We had to be at the church at three, and after lunch I went up to my narrow room to wait. It was very cold. It went dark in the room, and I noticed that the light outside was strange. It was dead, but seemed to have an inner lividness. Then it began to drizzle. An unusual drizzle: I could see individual drops, I could hear them strike the window.

Hectic feminine footsteps thumped up the stairs. My door was pushed open; and Lieni, half her face washed and white and bare, a bit of cosmetic-smeared cottonwool in her hand, said breathlessly, ‘I thought you would like to know. It’s snowing.’

Snow!

Screwing up her eyes, compressing her lips, she dabbed at her cheeks with the cottonwool – big hand, big fingers, small piece of cottonwool – and ran out again.

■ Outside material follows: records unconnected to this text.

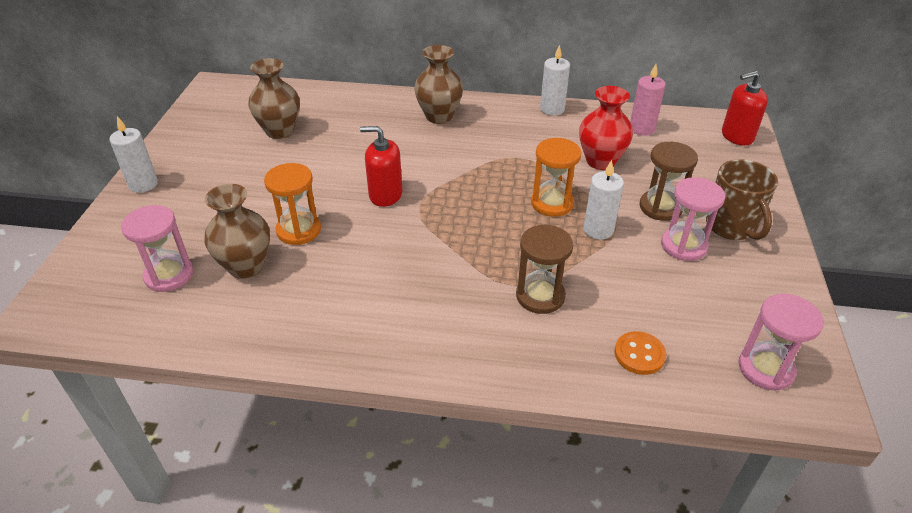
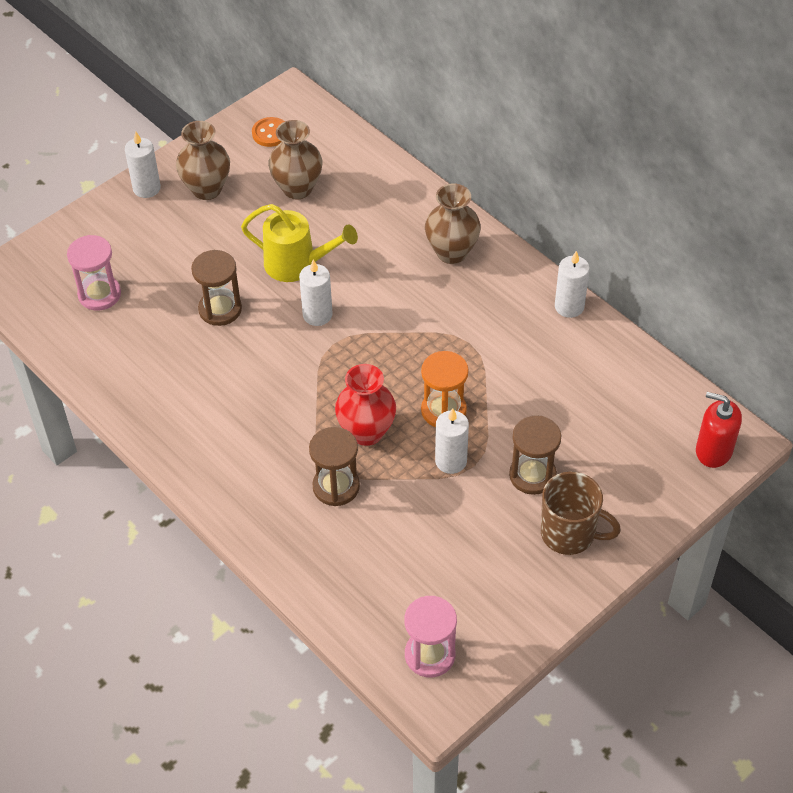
camera: 40 degrees right, 10 degrees up
(246, 266) = (155, 320): brown vase -> brown vase (207, 189)
(299, 230) = (220, 309): orange hourglass -> brown hourglass
(332, 173) = (297, 264): none -> yellow watering can
(385, 195) = (317, 315): red soap dispenser -> white candle
(600, 161) = (540, 395): red vase -> red vase (366, 432)
(639, 354) = (352, 580): orange button -> orange button (270, 133)
(642, 129) = (628, 383): pink candle -> none
(683, 245) = (503, 522): pink hourglass -> none
(731, 227) = (569, 534): brown mug -> brown mug turned 90 degrees counterclockwise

Snow. At last; my element. And these were flakes, the airiest crushed ice. More than crushed: shivered. But the greater enchantment was the light. I went out to the dark passage and stood before the window. Then I climbed up and up towards the skylight, stopping at each floor to look out at the street. The carpet stopped, the stairs ended in a narrow gallery. Above me was the skylight, below me the stair-well darkening as it deepened. The attic door was ajar. I went in, and found myself in an empty room harsh with a dead-fluorescent light that seemed artificial. The room felt cold, exposed and abandoned. The boards were bare and gritty. A mattress on dusty sheets of newspapers; a worn blue flannelette spread; a rickety writing-table. No more.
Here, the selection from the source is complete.